What're you doing with that luggage?

Did I get you kicked out of another hotel?

No, I changed my ticket.

Going back to L.A. today.

But that's today.

And that is a ticket to Los Angeles.

Use it whenever you want and I'll be there.

This is empty.

Yeah, everything's done online now.

I just did that for effect.

You'll get an email.

Good luck with your dessert bar and the diner.

I'm gonna see you.

Yeah.

Wait, wait, wait, wait.

Why are you being so good-bye-y?

I'm gonna visit as soon as things get settled here.

And we'll talk every day.

I'm even better at phone sex than I am at real sex.

I find that hard to believe.

It's the only thing on my resumé that's not a lie.
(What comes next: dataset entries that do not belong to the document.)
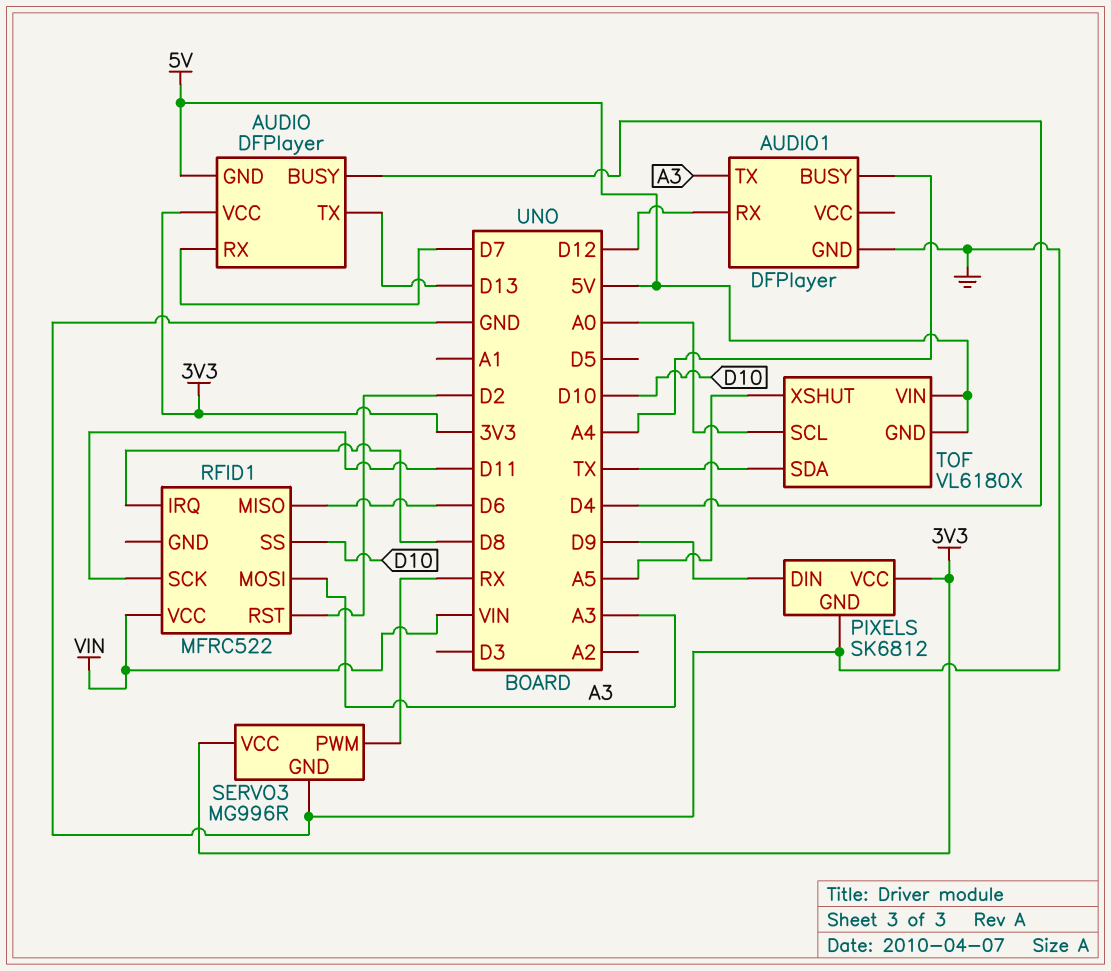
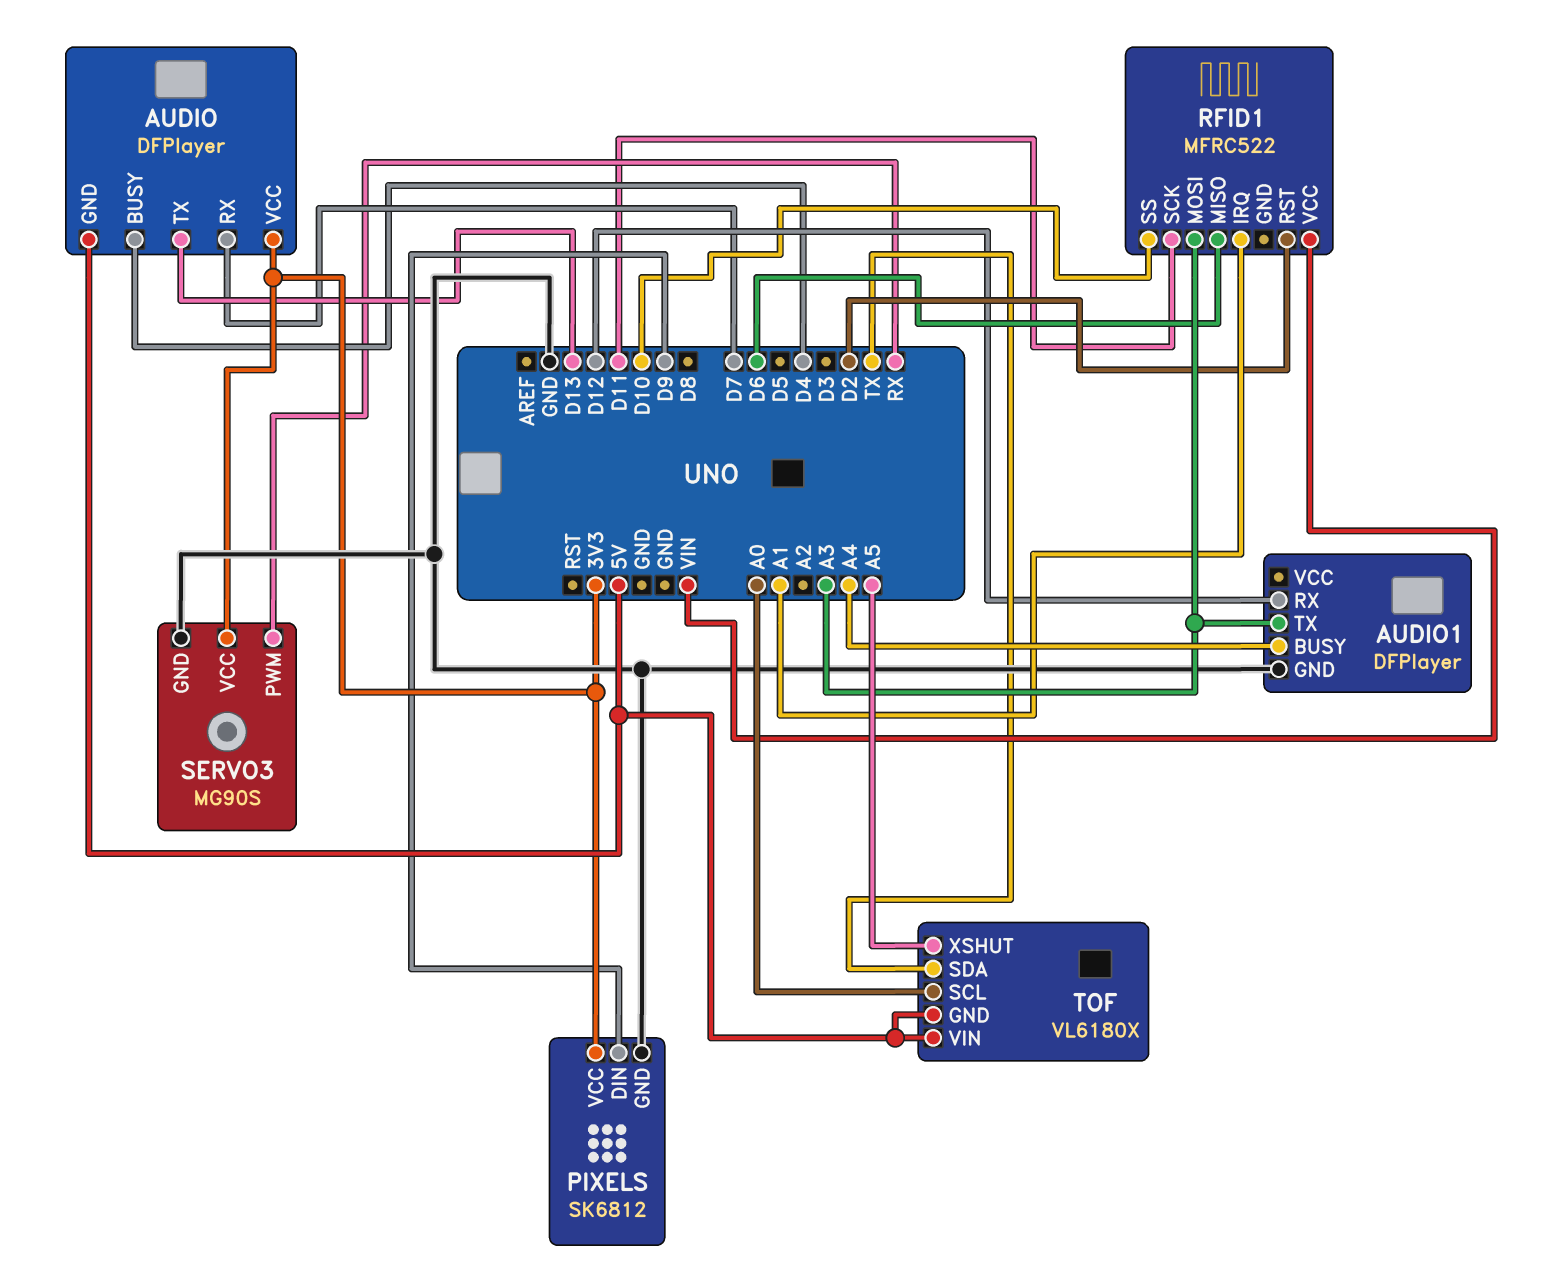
RFID1 pin IRQ: D8 -> A1
SERVO3: MG996R -> MG90S

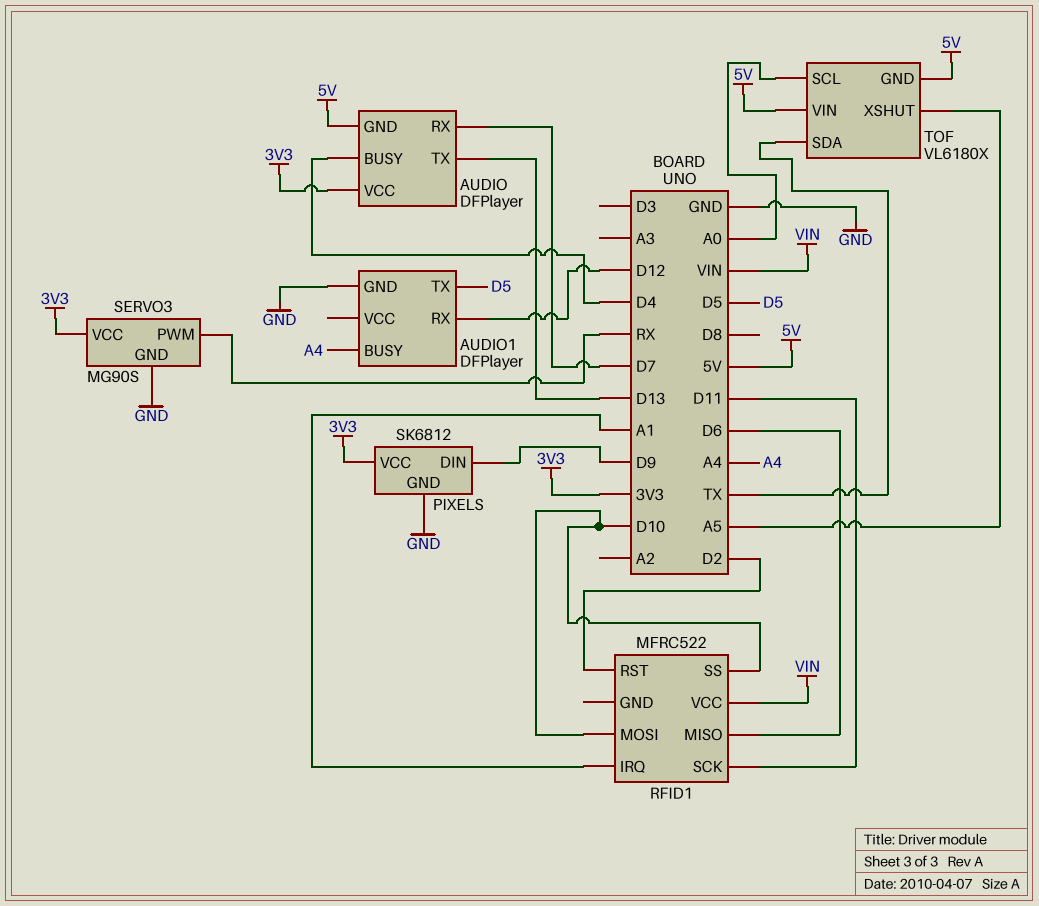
AUDIO1 pin TX: A3 -> D5
RFID1 pin MOSI: A3 -> D10

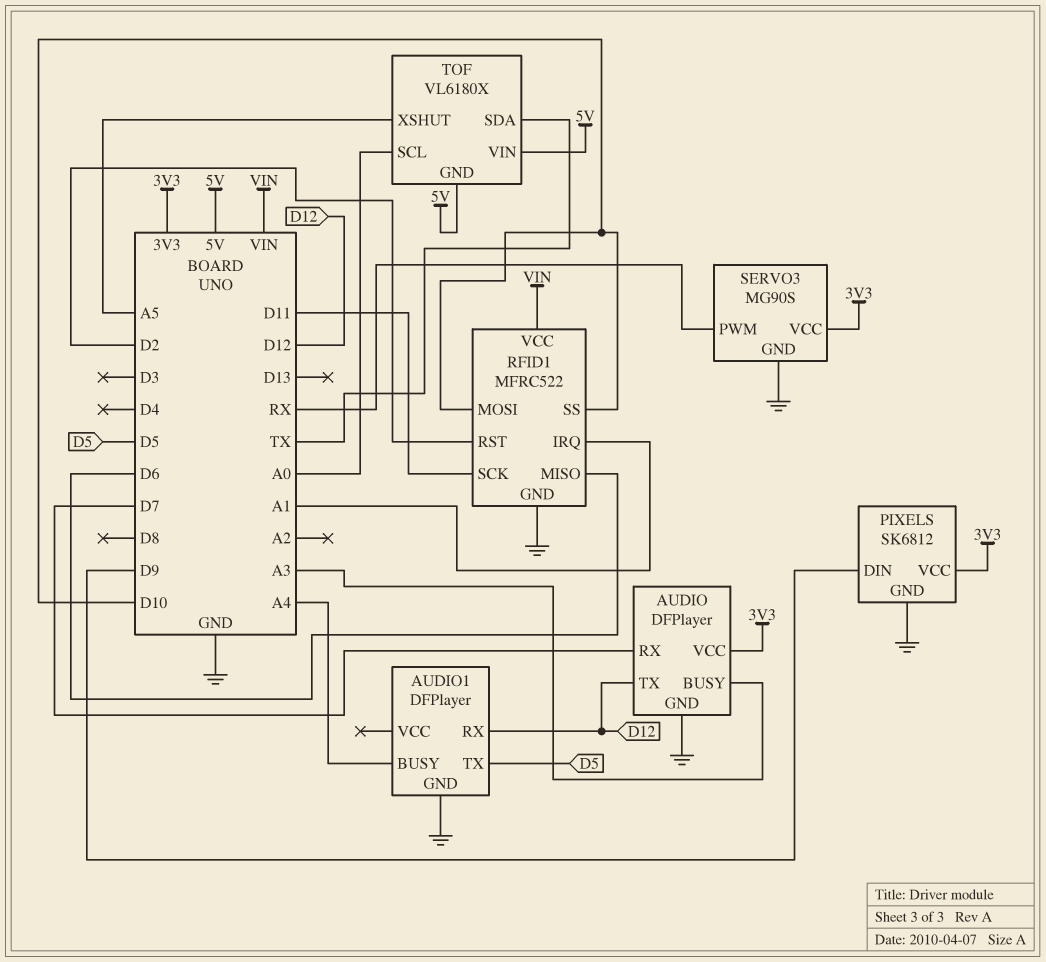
AUDIO pin BUSY: D4 -> A3
AUDIO pin GND: 5V -> GND
AUDIO pin TX: D13 -> D12
RFID1 pin GND: none -> GND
I'll figure it out. We'll make a plan.

I know you think that.

But I think I was right the first time.

Long-distance relationships don't work.

And I think the real distance between us is where we are in our lives.

What distance?

I'm three inches away from you.

You better get back to your diner.

I love you, Max.

I love you, too.

Okay, that felt really good-bye-y.

I'm okay, Earl.

This is for me.

I know this is really hard, but you don't know where this all is gonna end up.

Like you, when you ride the subway on ecstasy.

Are you okay?

I am the opposite of okay.

You know, as the boss, I could let you take a break.

I mean, ten minutes, tops.

If I give you more than ten minutes, then I'll be known as the girl who says she's gonna give ten minutes, then doesn't give ten minutes.

I need to talk to the owner.

Both: That's me!

Oh, that was really painful.

And probably worse than losing a toe.